Local residents Sklar and Chandler present unique exhibits at our library
Cavendish extension gets some attention at Housefather consultation

The decision to modify library hours

In December, Côte Saint-Luc  City Council completed an exhaustive budget process in which certain cuts had to be made in order to balance our books.

The way this works is  that department directors review their own budgets and come back to us with recommendations. In the case of our fabulous library, we wanted to ensure that its first class service was maintained and that any measures taken would have the least effect possible on the membership at large---some 15,000 people.  We were told by the library director that on weekend evenings there are an average of 10 to 25 people on site and that the cost to maintain those hours was $125,000 a year.  Council subsequently agreed that the library hours would remain 10 a.m. to 10 p.m Monday through Thursdays, but that on Friday,Saturday and Sunday evenings we would close at 6 p.m. Library

Naturally we are saddened when there are any cuts to library service. However the city has looked at a variety of ways to cut costs across the city with the overall goal of keeping taxes down. Cutting library hours and aligning them with the hours of other suburban municipalities was a way to allow the other great services that the library provides to continue such as home delivery; catering to children, families, schools and daycares; outstanding cultural programming, including concerts, exhibits and support for CSL artists; literary programs, and the many other things that we deliver to the community.

I believe our city should be commended for focusing our attention on continuing to deliver these outstanding services that have high impact value to many rather than focusing on low attendance hours that deliver service to a few.

I have personally received a number of calls and emails on this subject.
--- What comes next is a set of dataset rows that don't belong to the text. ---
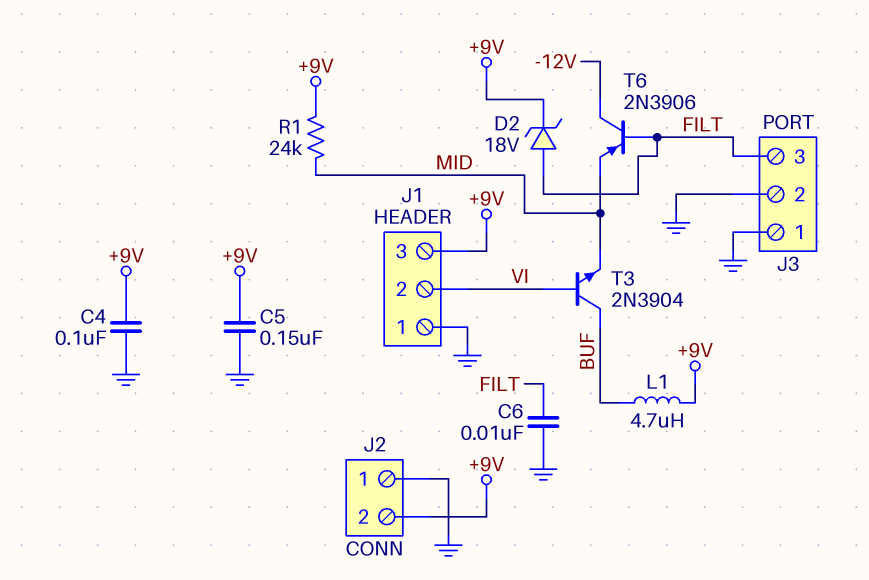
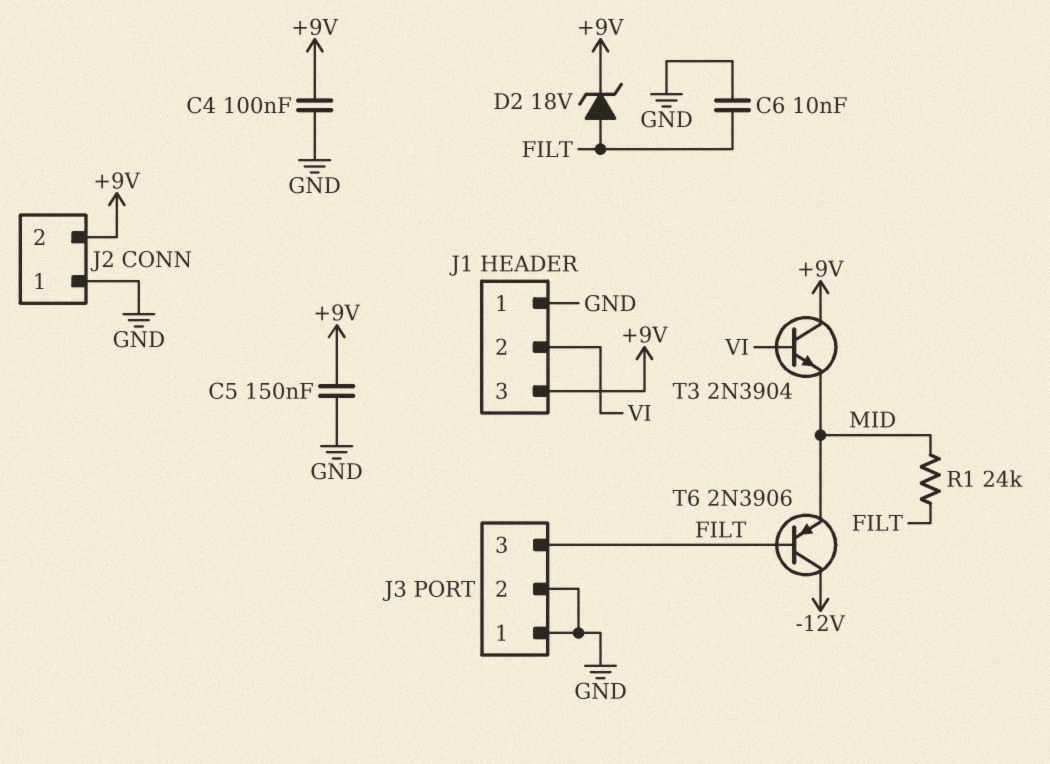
L1: 4.7uH (+9V, BUF) -> none
R1: 24k (+9V, MID) -> 24k (FILT, MID)
T3: NPN 2N3904 (B VI, C BUF, E MID) -> NPN 2N3904 (B VI, C +9V, E MID)

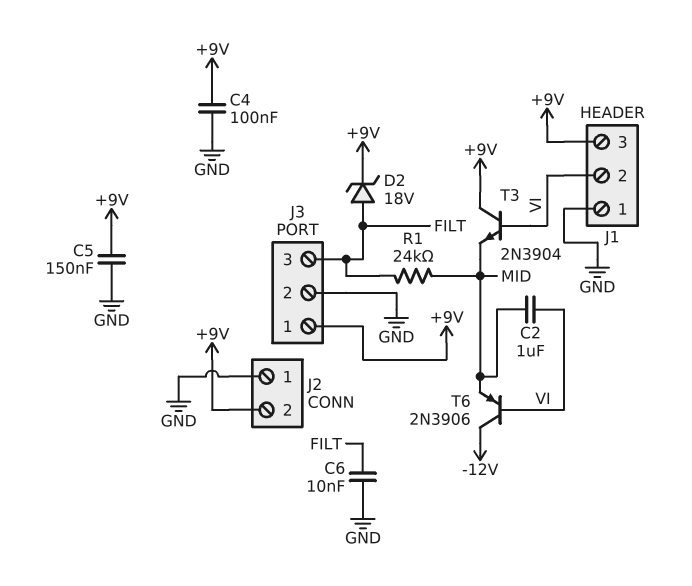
C2: none -> 1uF (MID, VI)
J3 pin 1: GND -> +9V
T6: PNP 2N3906 (B FILT, C -12V, E MID) -> PNP 2N3906 (B VI, C -12V, E MID)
I responded to every one of them. Only a small few refused to engage in a dialogue with us, choosing to utter threats instead. All of the others were polite and once having digested our explanation agreed that under the circumstances we made a logical decision.

“Thanks so much for your detailed reply and for the time and effort you put into kindly providing me with the detailed financial rationale for the cuts,” wrote one woman. “Having worked at Batshaw Youth and Family Centers for the Quebec Ministry for Health and Social Services, I have experienced first-hand the kind of necessity that drives decision-making on budget cuts. I acknowledge that the detailed context you describe does speak to a principled rationale for the cuts. As for using the library on a weekend evening, I have in fact often dropped by late on a weekend evening, if only to drop off books or quickly browse the new arrival shelves. But with such a price tag, thank you, I know I can do without."

Can we assist those individuals who consider it important to have somewhere to go on weekend evenings? I am certainly open to exploring that. Our Library Lounge at the Aquatic and Community Centre remains open most nights until 10 p.m.as a quiet place to read every day as well.

In December, as he completed his term as acting mayor, Councillor Glenn J. Nashen wrote this piece about the library on behalf of the entire council. I believe it covers all of the bases.

From Florida, former Men’s Club president and one-time Town of Mount Royal councillor Sidney Margles shared his perspective on the revised hours at the library.

Hello from Florida


I have just read the open letter from Sharon Zajdman and would take this opportunity to spell out a few facts of life for her. The Côte Saint-Luc Library stands out among city libraries and it is supported almost entirely by taxpayers as a place to borrow and obtain books, records and films for use in our homes. And even after what I feel are minor changes, the Library is an example of a prime service. Every so often, as is the case in most well-administered communities, services must be reviewed and updates implemented as necessary. For those of us who use the library, and I take out an average of 3 books a week when in Côte Saint Luc, the cutting off of a few hours on week-ends, particularly in the evening when very few citizens but many staff could be found on hand, the decision to curtail some hours was no surprise. I would have thought it should have been done several years ago.

Ms. Zajdman feels that the library is for people with nowhere to go. That is not the object of a library. Regrettably, there may be the odd person who has spent the week-end evening sitting around at the library, but at what cost? Additionally, Ms. Zajdman errs when she refers to the A.C.C. as having cost $22 million when in fact the total was less than $17 million, of which the city paid only one-third.


If a person has nowhere to go on Saturday or Sunday evening, he/she could always go to the A.C.C. to sit around in the unattended library reading room there, or maybe catch swimmers or basketball players in action.As for those who have been laid off, yes, it is unfortunate and the timing might not be the best, but they were temporary workers and had to know there was always the possibility that their positions would be eliminated. I have made some inquiries and learned that the anticipated saving is about a quarter of a million dollars and that other necessary compressions have also taken place in other municipal government areas. Hopefully none should adversely affect the terrific public service rendered by Côte Saint-Luc’s managers, staff and elected officials. At a time when many costs are rising and revenues are not necessarily keeping up with the times, even with some cuts, a mild increase in our property taxes had to be implemented.


Would Ms. Zajdman have preferred that all our residents pay more in their property taxes instead of acting responsibly as they did?